China revs up fiscal support to boost births

China revs up fiscal support to boost births

HONG KONG, Jan 16 (Reuters) - China's population policy is emerging as a key part of its economic strategy as Beijing rolls out its most wide-ranging push to boost a flagging birth rate, with official population data due on January 19 set to show a fourth consecutive annual drop.

Beijing is looking at a total potential cost of around 180 ​billion yuan ($25.8 billion) in 2026 to boost births, according to Reuters estimates, as authorities grapple to undo decades of strict population control that helped tackle poverty but reshaped Chinese families.

The estimate ‌includes the cost of the national child subsidy, which was introduced for the first time last year, as well as expected insurance payments. The government pledged that women in 2026 would have "no out-of-pocket expenses" during their pregnancy, with all medical costs, including in ‌vitro fertilisation (IVF), fully reimbursable under its national medical insurance fund.

China's finance ministry did not immediately respond to a Reuters request for comment on the figure, which was in line with economists' estimates.

China's population has been shrinking since 2022 and is ageing rapidly, complicating Beijing's plan to boost domestic consumption and rein in debt, with hundreds of millions of people set to leave the workforce at a time when pension budgets are already stretched.

Demographers and economists argue that fewer children today could mean fewer households and slower consumption growth over time.

POLICIES LIKELY TO HAVE LIMITED EFFECT

Despite the increased spending, demographers said the new measures were unlikely to produce a major rebound in births.

The ⁠initiatives "may have some effect, but their impact is likely to be limited. ‌Low fertility is a widespread challenge across East Asia," said Xiujian Peng, senior research fellow at the Centre of Policy Studies at Victoria University in Australia.

China has one of the lowest fertility rates in the world at around 1 birth per woman, well below the 2.1 rate needed for a population to remain stable, ‍and is likely to decline further, demographers say. Other East Asian economies including Taiwan, South Korea and Singapore have similarly low levels of fertility at around 1.1 births per woman.

The number of Chinese women of reproductive age, defined by the United Nations as those aged 15 to 49, is set to drop by more than two thirds to under 100 million by the end of the century, according to population projections from the UN.

Peng said Japan, South Korea and ​Singapore had also invested heavily in pro-natalist policies but had limited success. "This experience suggests there is no quick or simple fix."

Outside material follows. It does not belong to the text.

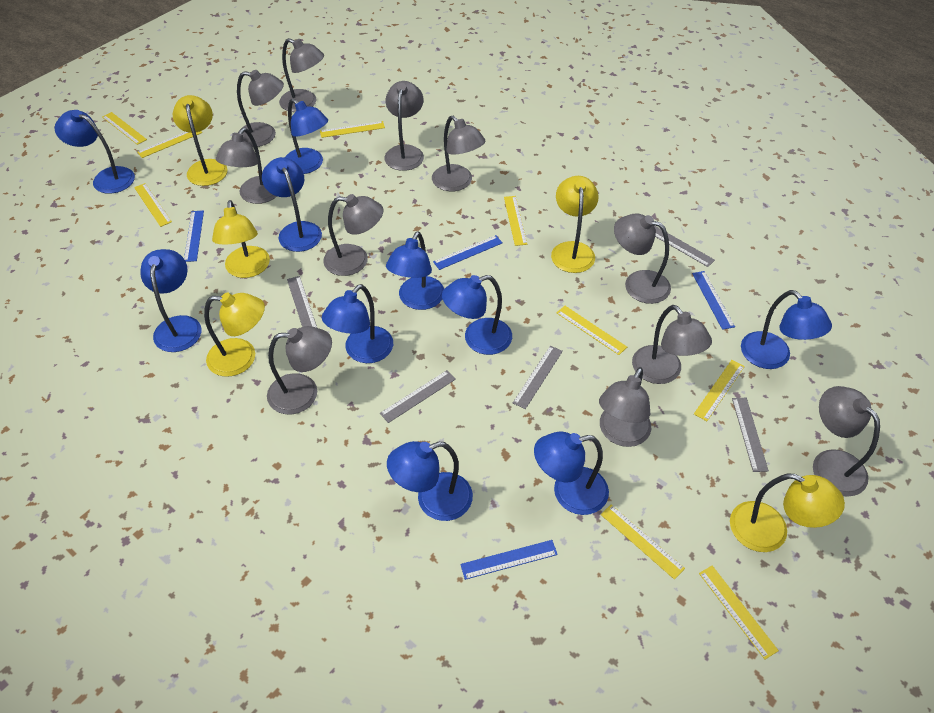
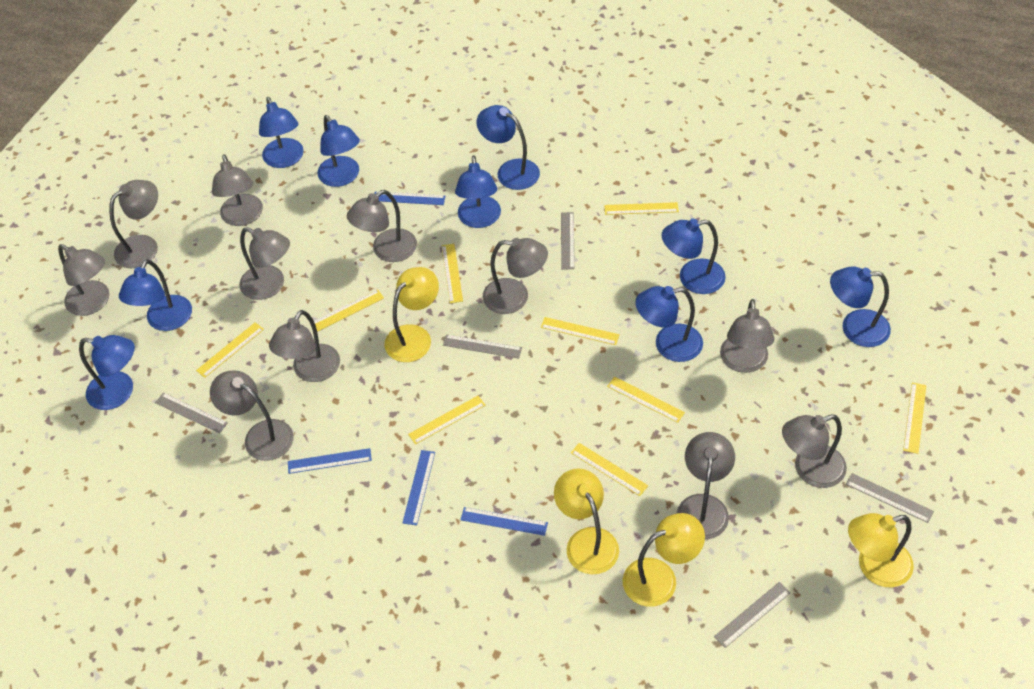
blue lamp: 10 -> 9
yellow lamp: 5 -> 4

China's birth-supporting subsidies are broadly in line with Japan's long-running support for families, ‌but lower than South Korea, which spent around $64.8 billion in 2025 to address its low fertility rate. Neither South Korea nor Japan have seen their birth rate rise materially even with the baby-boosting policies.

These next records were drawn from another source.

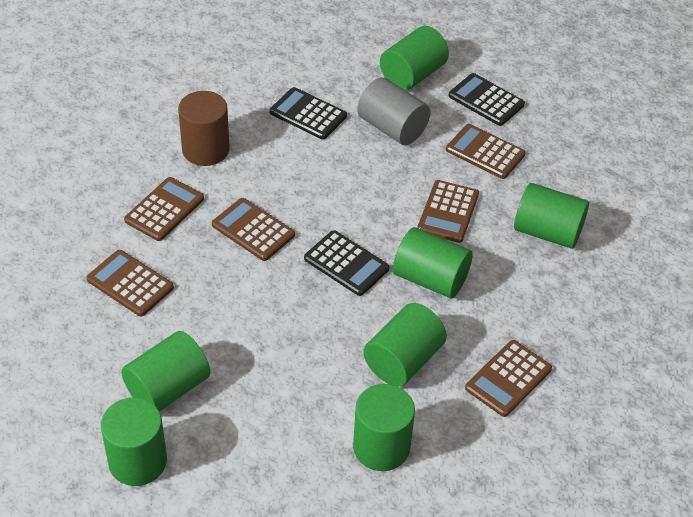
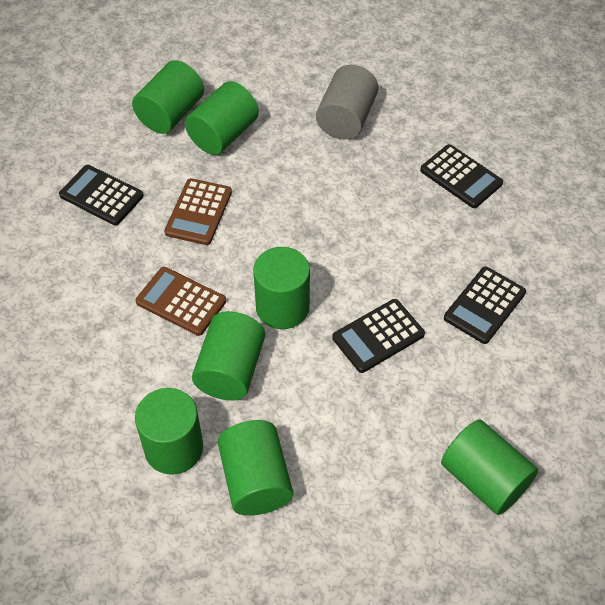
black calculator: 3 -> 4
brown calculator: 6 -> 2
brown cylinder: 1 -> 0

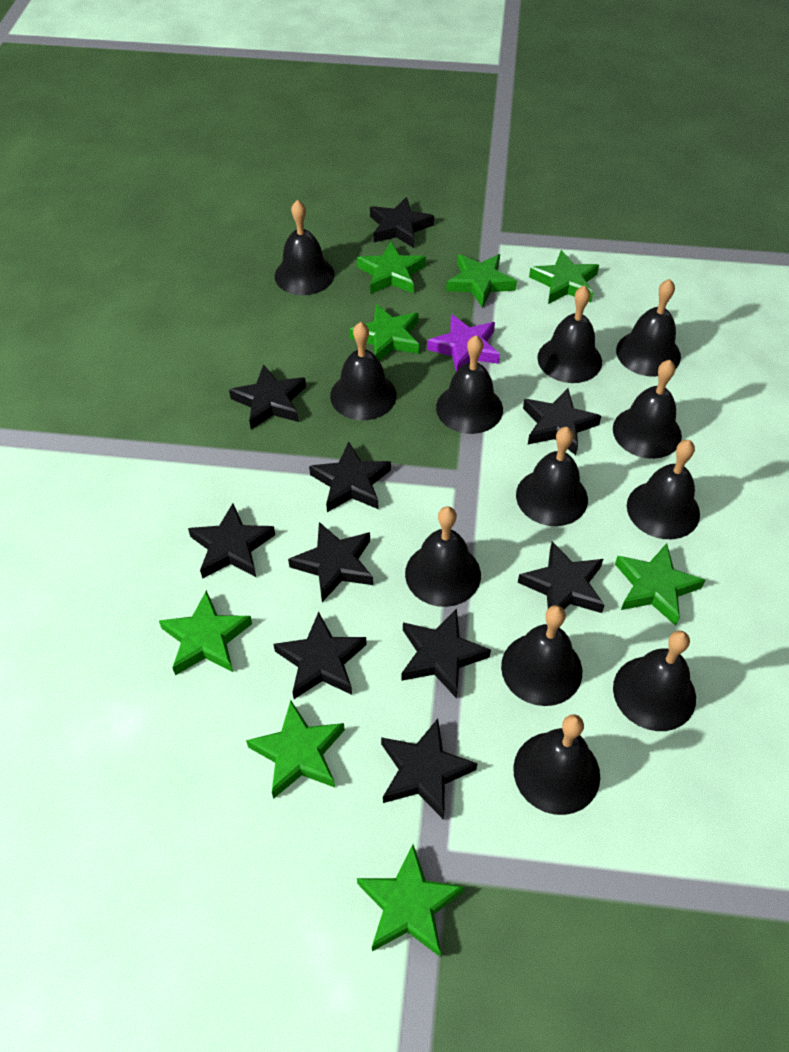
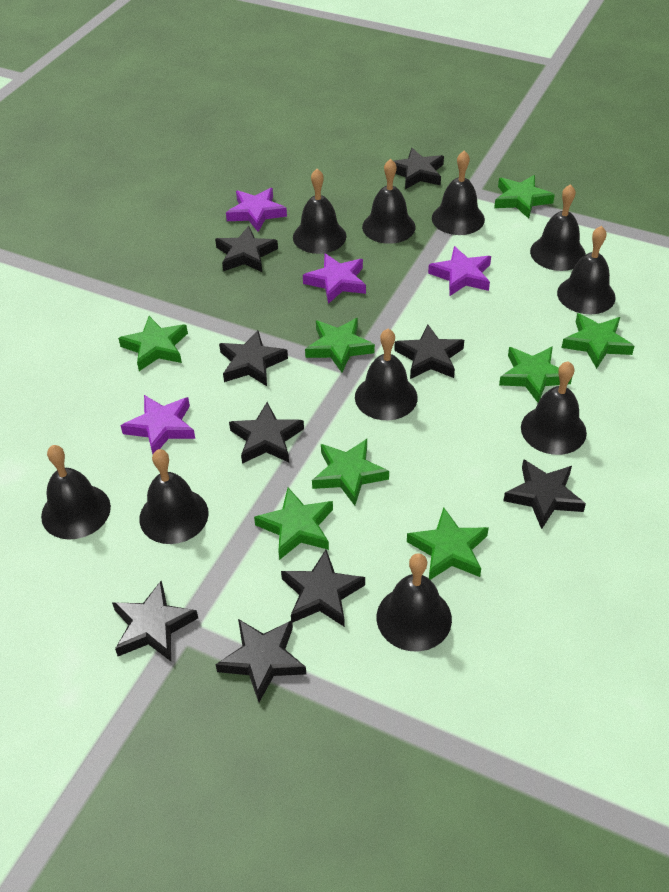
black bell: 12 -> 10
black star: 10 -> 9
purple star: 1 -> 4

'POSITIVE VIEWS ON MARRIAGE, CHILDBEARING'

Demographers say Beijing also needs to address the high cost of education, help young people to find secure employment and tackle deep-rooted gender constraints.

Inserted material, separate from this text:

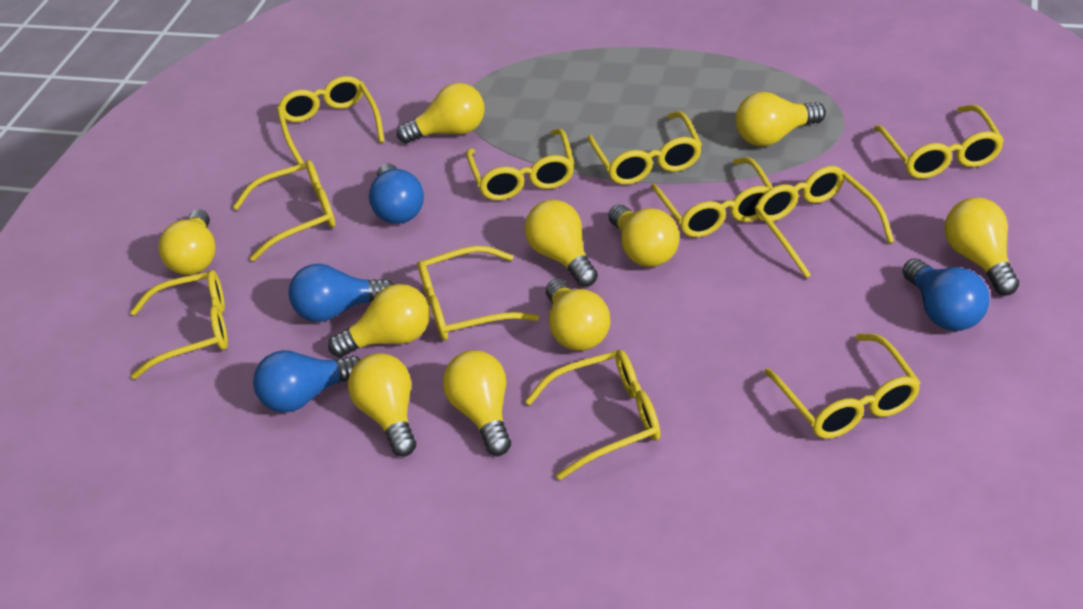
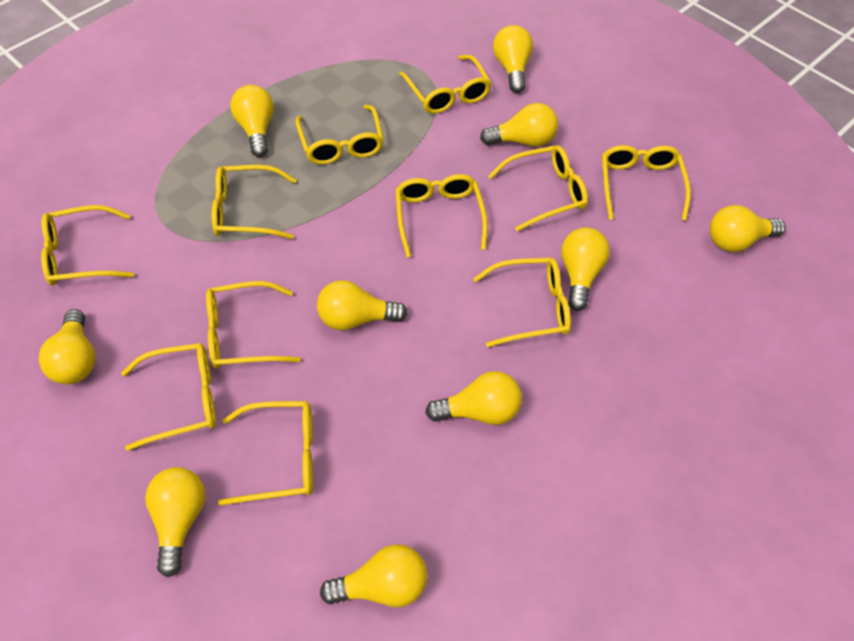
blue light bulb: 4 -> 0

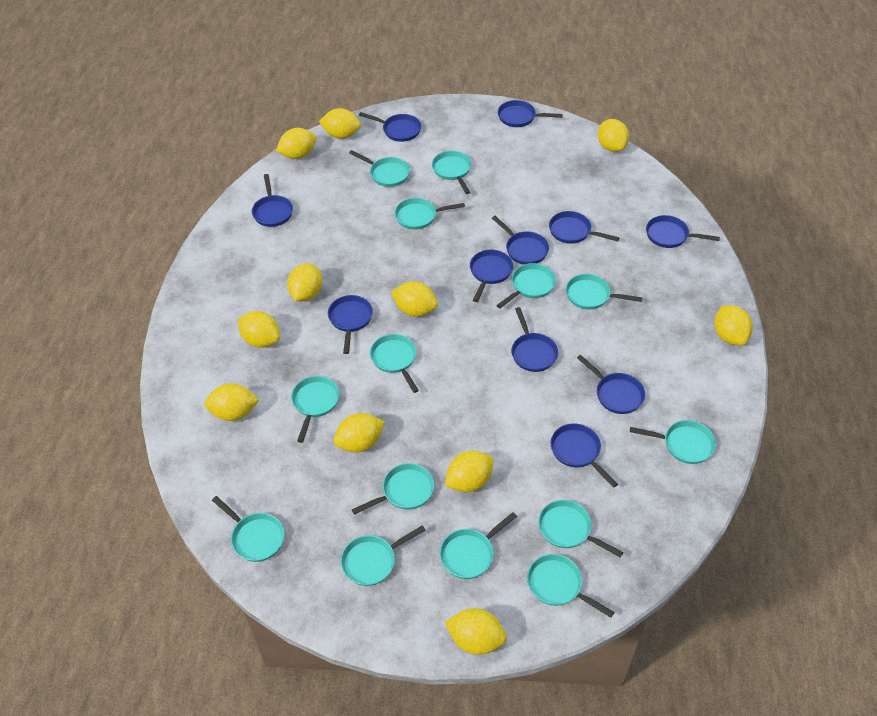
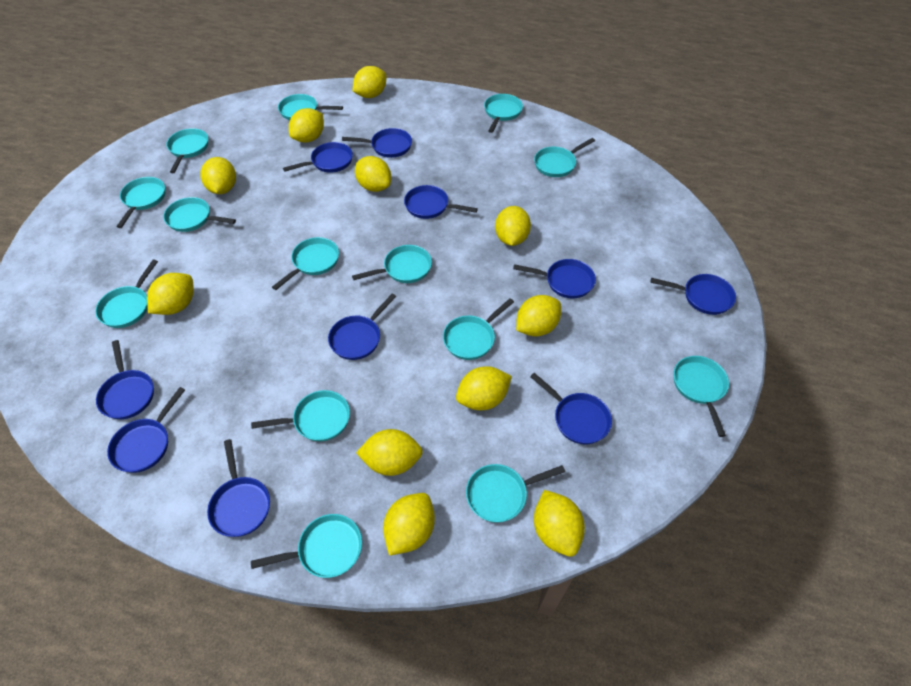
blue pan: 11 -> 10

China's 15th five-year plan, starting this year, pledges to refine pro-birth policies, including promoting "positive views on marriage and childbearing" and lowering the costs of childbirth, parenting and education through subsidies and personal income tax credits.

A new nationwide childcare allowance introduced in 2025 — the first national benefit aimed at families with young children — pays 3,600 yuan ($500) a year per child under three and is tax-exempt.

With about 30 million children under the age of three, China's annual subsidies could reach around 108 billion yuan ⁠this year. State media say more than 24 million applications have been made so far.

Research group Trivium China estimates the ​cost of reimbursing women for the costs incurred during pregnancy and childbirth will add up to 70 billion yuan to the ​government's medical insurance fund in 2026, about 2% of the fund's anticipated total payouts.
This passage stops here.